Submitted by Susanne Bacon
Not every woman loves buying shoes. I, for example, am one of those who don’t. Though I certainly have enough pairs to complement my diverse styles and color schemes of clothing. What strikes me most these days is how my shoe styles have changed. And how it has been dictated by my lifestyle.
Ugly, but functional and comfy is what the great Washington outdoors sometimes dictate on my shoe style.Maybe my dislike for buying shoes leads back to my childhood days. As soon as I entered school, somebody decided I needed special shoes for insoles. My parents, my pediatrician, and some orthopedist, even the shoe sales people seemed to be in cahoots about this. Accordingly, I never ended up with any of the fancy, fun-looking shoes other kids my age used to have, but with shoes that looked awkward and usually came in dreadful colors. As if having to wear specially crafted insoles wasn’t insult enough. At one time I howled down an entire shoe department swearing I wouldn’t ever wear the shoes my mother had decided I should have. The cartoon book I was given at the cash register didn’t sweeten the purchase at all. And, of course, I had to wear the ugly shoes until the next ugly pair was due.
You would think that I was into buying shoes after I had finally outgrown insoles and earned my own money. I wasn’t. As I held jobs that required business dress code, I had an abundance of high-heels going with fancy outfits that belied my age. I will never fathom how I walked trade fair floors in stilettos for eight hours at a time, sometimes five days in a row, evening functions not counted in. Somehow my feet seem to have survived this ordeal without growing bunions. Maybe because I started rethinking foot comfort and putting it above shoe looks in my late twenties.
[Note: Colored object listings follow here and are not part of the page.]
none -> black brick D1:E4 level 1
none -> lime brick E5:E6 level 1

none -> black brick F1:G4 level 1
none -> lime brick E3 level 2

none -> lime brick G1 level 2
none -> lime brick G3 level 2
Sneakers though had always been considered a no-go from my childhood on. They were for sports activities only – in my parents’ opinion as well as later in mine. And as I was not even trying to pretend to be sporty, I had not a single pair of those in my up-town, upscale shoe cabinet.
Enter my husband. Enter Washington State.
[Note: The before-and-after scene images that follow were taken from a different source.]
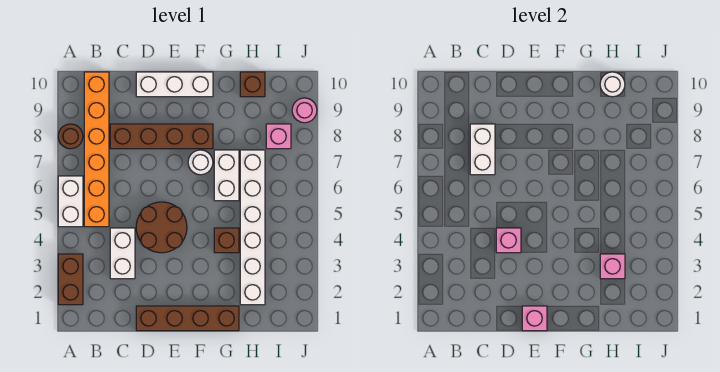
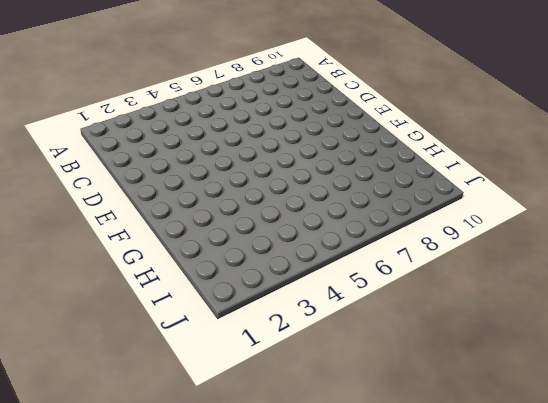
none -> brown brick A2:A3 level 1
none -> white brick A5:A6 level 1
none -> brown round brick A8 level 1

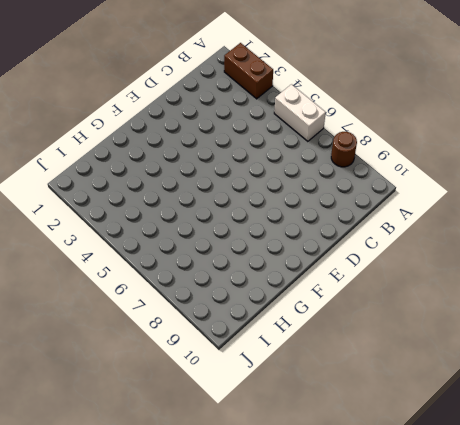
none -> orange brick B5:B10 level 1
none -> white brick C3:C4 level 1
none -> brown brick C8:F8 level 1

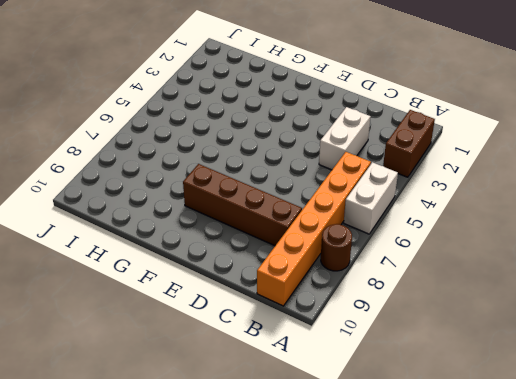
none -> brown brick D1:G1 level 1
none -> brown round brick D4:E5 level 1
none -> white brick D10:F10 level 1

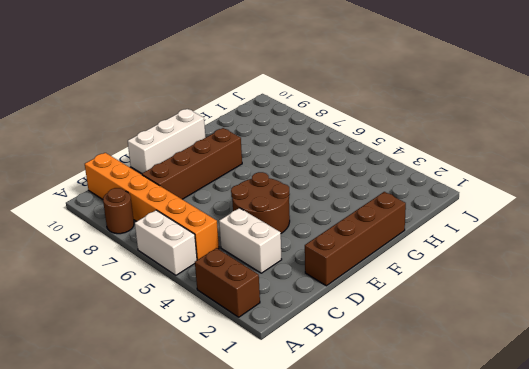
none -> white round brick F7 level 1
none -> brown brick G4 level 1
none -> white brick G6:G7 level 1

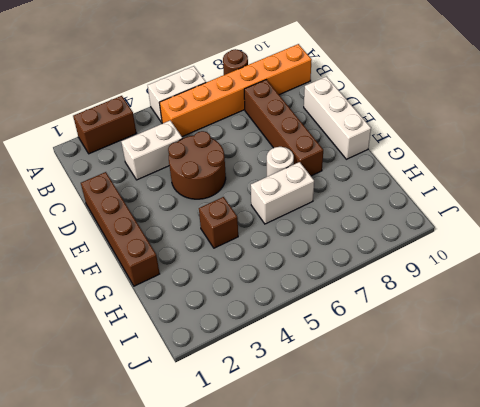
none -> white brick H2:H7 level 1
none -> brown brick H10 level 1
none -> pink brick I8 level 1

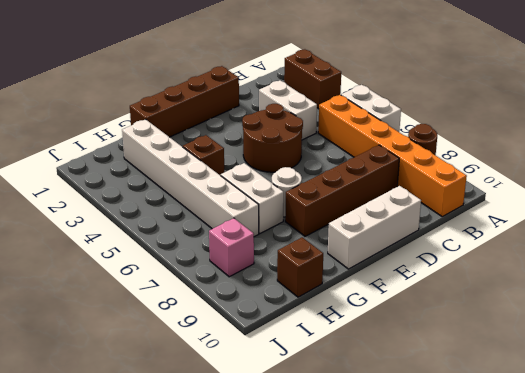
none -> pink round brick J9 level 1
none -> white brick C7:C8 level 2
none -> pink brick D4 level 2

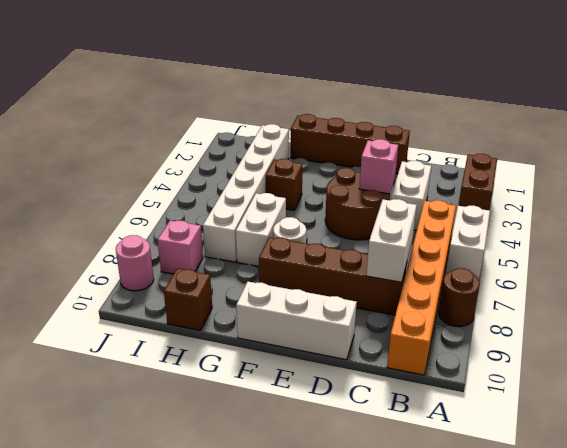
none -> pink brick E1 level 2
none -> pink brick H3 level 2
none -> white round brick H10 level 2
Have you ever climbed a steep hill in stilettos? Or walked along roads without sidewalks in shoes kind of elegant? Because that was what I brought over here from my mother country, and that is the situation I ran into, often not having a car at my behest. The stilettos were quickly retired, only to be taken out for functions that required evening dress. The other shoes served me well in good weather. But when it rains, roadsides here more often than not get muddy, and puddles quickly grow into lakes. And everybody knows how often it rains in Western Washington.
I finally bought myself some comfortable walking shoes sneaker-style for town walks. Some rustic hiking shoes serve for outings that require firm footing and material resilience, e.g. in the mountains. And my elegant shoes are in use only when I’m able to sit or stand at indoors locations. Lately, my feet seem to have changed shape due to more and more comfortable shoes. I find even one-inch-heel pumps slightly uncomfortable these days, and I keep reducing the number of those. Thrift shops have received most of my European shoes by now.
Still, my shoe rack stays full. I have all kinds of outdoor shoes – for walking, for hiking, for gardening, for boating, for clam digging, for beach walks… Most of them are ugly. All of them are comfortable. And I can’t wait for when temperatures are high enough again to wear just some fancy flip-flops outside or, when at home, no shoes at all.